Fighting terrorism? You just need a hundred thousand more troops with more M16s!
But actually the nonviolent means of dealing with the Saddam Hussein regime turn out to have been completely effective. The United Nations inspections had actually worked, something that no one in the United States or Britain seems to want to acknowledge, even with all we now know. The inspections really did force Saddam to dismantle his WMD programs and destroy his stockpiles. The economic sanctions were useless for regime change. But as a means of destroying Saddam’s power to menace his neighbors, they were completely effective. Too effective, to the extent that they ended up harming children and civilians.
The 2003 Iraq War was not necessary if its goal was to remove the Saddam regime as a threat to US or regional security. Iraq had been disarmed and contained.
And, the 2003 Iraq War was not effective if the goal had been to restore civil society and bring democracy. Iraq lacked the essential social and political prerequisites for such a transition, and the US military is a military, not a police force.
Let us consider whether King wasn’t right in 1958, and whether contemporary warfare isn’t too destructive, too blunt an instrument to achieve even negative good any longer.
Far more al-Qaeda operatives have been busted through good police work than were ever captured on a battlefield. And, the brutality of the Iraq war has created hundreds of little Bin Ladens, as Egyptian President Hosni Mubarak predicted it would.
Three main sorts of security challenges face the United States.
There is the rivalry with other nuclear powers, where war cannot be used as a tool of diplomacy because it would be far too destructive.

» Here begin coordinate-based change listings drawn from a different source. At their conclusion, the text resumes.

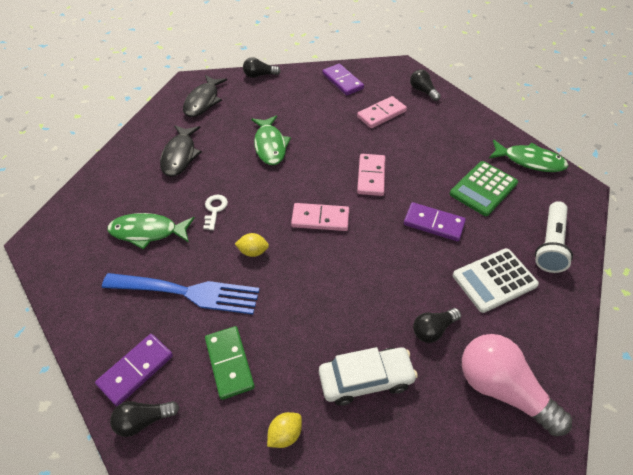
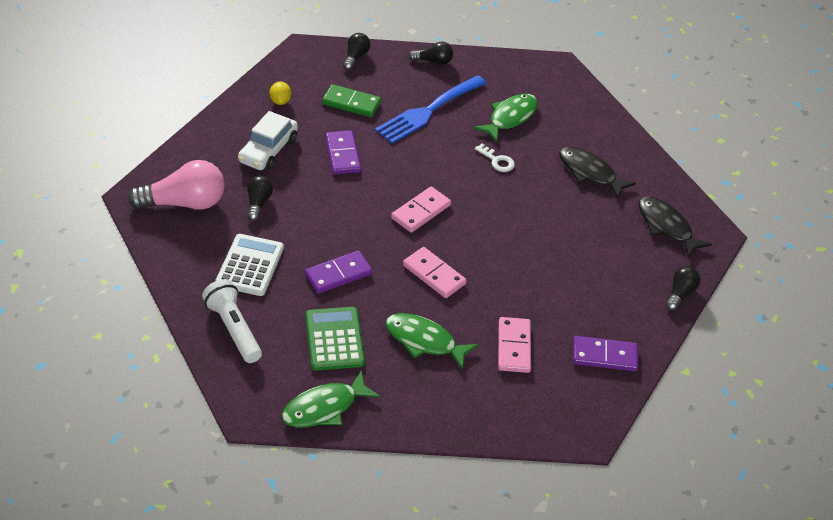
camera: 125 degrees right, 5 degrees down
(136, 370) = (393, 67): purple domino -> purple domino (342, 154)
(253, 251) = (429, 158): yellow lemon -> none
(270, 145) = (547, 235): green fish -> green fish (424, 341)
(423, 91) = (518, 414): black light bulb -> black light bulb (433, 61)

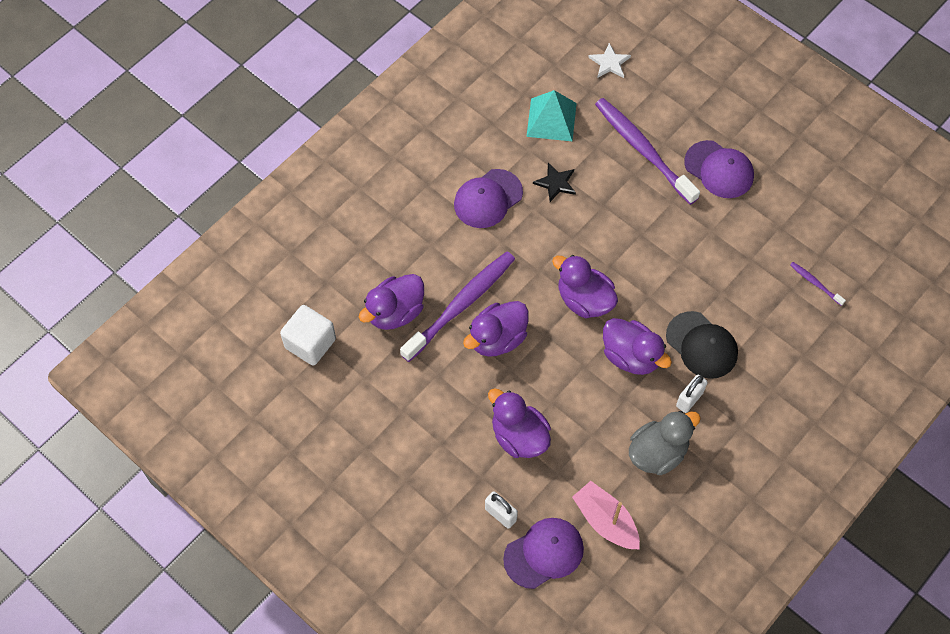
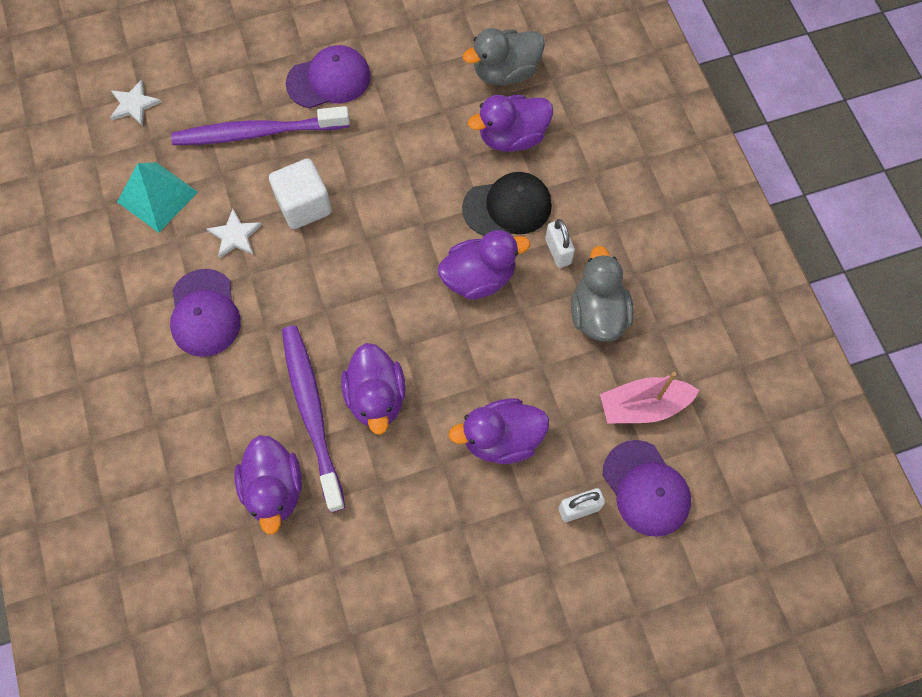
camera: 60 degrees left, 5 degrees up
(310, 343) = (249, 609): white cube -> white cube (304, 205)
(544, 553) = (646, 488): purple cap -> purple cap turned 150 degrees clockwise
(556, 183) = (235, 235): black star -> white star
(584, 300) = (388, 286): purple duck -> purple duck (512, 137)
(815, 283) = (505, 72): purple toothbrush -> grey duck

There is conflict between the US and small weak third world annoyances such as Iran. What the Iraq War should have taught us is that elective war is a horrible policy tool for dealing with such conflicts.
And there is the problem of terrorism, which cannot be fought with big conventional militaries. The attempt to do so just provokes insurgencies that grow potentially even more formidable.
Bush and Cheney keep imagining that they are in 1928 or 1942 or 1947. Their mindset is that of the first half of the twentieth century. They are men of the past.
Martin Luther King was a man of the future. He saw clearly that humankind has a choice. It is the choice between continuing to wage war, and surviving as a species. King was also a man in a hurry. He did not have much time. Neither do we.
It is time to wrap up the Iraq War and to, as carefully and deliberately as possible, end the US military presence in Iraq. It is not a Japan or a Germany after WW II, both of which feared the Soviet Union and so could put up with foreign bases as protection. Iraqis fear no one, such that they would accept permanent bases. The Middle East is a postcolonial region inhospitable to the humiliations of foreign domination, which its peoples struggled hard and long to end.
And it is time to take the elective war option off the table, with regard to Iran, and to the Sudan, and to Somalia, and all the others on the Neoconservative hit list.
War does not work. It is too destructive. It creates too much blowback, as with Afghanistan and al-Qaeda. It leaves too much of the city destroyed, that it meant to save, as with Falluja. It cannot midwife rights or democracy, it is too gross, too indiscriminate, too brutal for that purpose. It produces Abu Ghraib and Falluja, not Monticello.
The US needs a defensive military, insofar as it can contribute to protecting us from asymmetrical or conventional challenges. But launching a war against a country that did not attack us, that is immoral and stupid. Let’s listen to Dr. King and never do that again.